Head and neck cancer has been described as an epidemic across South and East Asia (see Figure 3), with approximately 70,000 new cases in India every year. The prognosis is poor, due to late detection, and head and neck cancer is responsible for ~48,000 deaths across India.[6] Rates of oral squamous cell carcinoma in countries such as India are the highest in the world. Oral submucous fibrosis (OSF) is an areca-related pre-cancerous condition that results in patients only being able to open their mouth by a few millimetres. Eight percent of patients undergo malignant transformation.[9] There is still no cure for this condition since its discovery in South Africa in 1952. The author’s discovery over a decade ago that high levels of copper in the nut causes an up-regulation of the enzyme lysyl oxidase is a still a front runner in the race to explain this enigmatic disorder.[10] [11]

Age-standardised death rates from Mouth and oropharynx cancers by country (per 100,000 inhabitants)
Figure 3: Age-standardised death rates from Mouth and oropharynx cancers by country (per 100,000 inhabitants). (Image by Lokal_Profil, CC-BY-SA-2.5)

So what is the future for this not so healthy nut? In many countries in South and East Asia, areca consumption remains a scourge of society and despite attempts to legislate and even ban it, sales continue to surge. Compared to smoking and alcohol, areca has received a fraction of the attention attributed to other public health issues in developing countries and has largely remained under the radar for public health researchers in the West, making this a tough nut to crack!

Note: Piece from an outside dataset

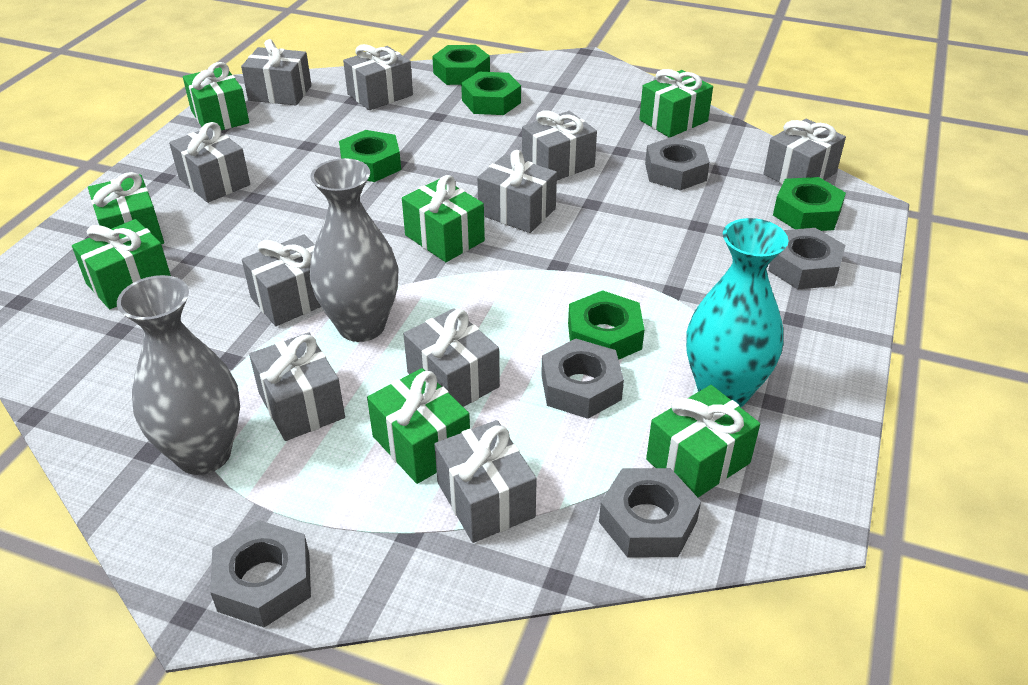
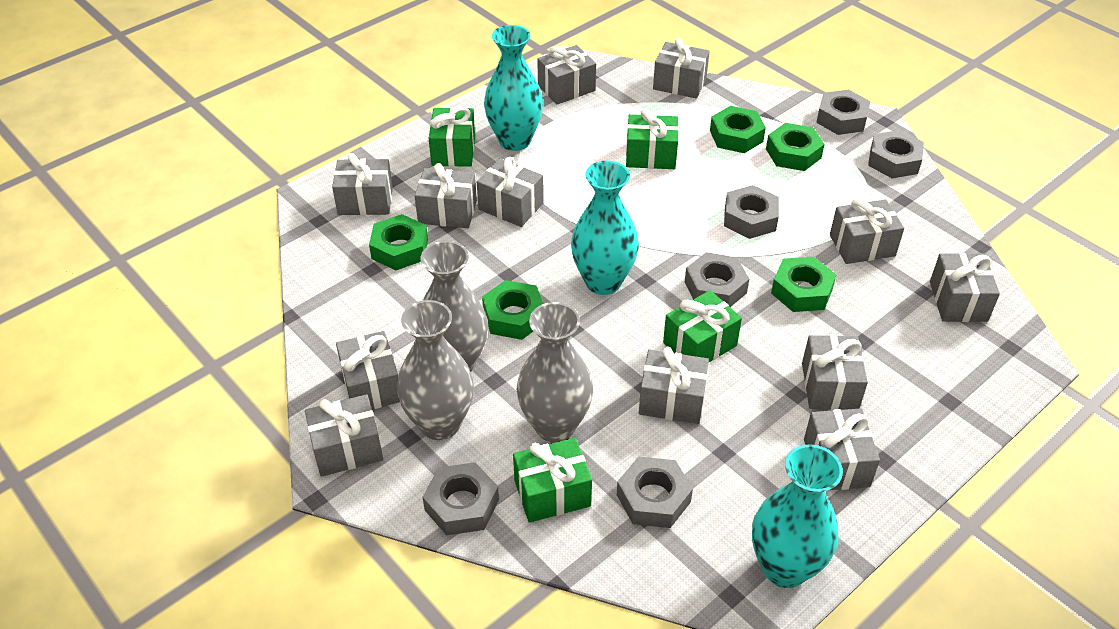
green gift: 7 -> 4
grey gift: 10 -> 12
grey nut: 5 -> 6
grey vase: 2 -> 3
turquoise vase: 1 -> 3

— Dr Chet Trivedy, NIHR Academic Clinical Lecturer in Emergency Medicine, W-CAHRD

References:

  1. Strickland SS. Anthropological perspectives on use of the areca nut. Addict Biol. 2002;7(1):85-97.
  2. Gupta PC, Warnakulasuriya S. Global epidemiology of area nut usage. Addict Biol. 2002; 7(1): 77-83.
  3. The Economist. Chewed out. Oral cancer in India. 2012.
  4. Prakash Kammardi TN, Raganath L, Ranjith Kumar PS. A report on the areca nut in the national economy. University of Agricultural Science, Bangalore.
  5. Winstock AR, Trivedy CR, Warnakulasuriya S, Peters TJ. A dependency syndrome related to areca nut use: some medical and psychological aspects among areca nut users in the Gujarat community in the UK. Addict Biol. 2000;5(2):173-9.
  6. Gupta B, Ariyawardana A. Johnson NW. Oral cancer in India continues in epidemic proportions evidence base and policy initiatives. Int Dent J.2013;63(1): 12-25.
  7. Trivedy C , Warnakulasuriya S, Peters TJ. Areca nuts can have deleterious effects. BMJ.1999;318:1287.
  8. Warnakulasuriya S , Trivedy C , Peters TJ. Areca nut use: An independent risk factor for oral cancer. BMJ. 2002; 324:799-800.
  9. Trivedy C , Craig G, Warnakulasuriya S. The oral health consequences of chewing area nut. Addict Biol. 2002; 7(1):115-25.
  10. Trivedy C, Baldwin D, Warnakulasuria S, Johnson N, Peters TJ. Copper content in Areca catechu (betel nut) products and oral submucous fibrosis. Lancet.1997;340: 1447.
  11. Trivedy C, Meghil S, Warnakulasuriya S, Johnson NW. Harris M. Copper stimulates human oral fibroblasts in vitro: a role in the pathogenesis of oral submucous fibrosis. J Oral Pathol Med. 2001; 30(8):465-70.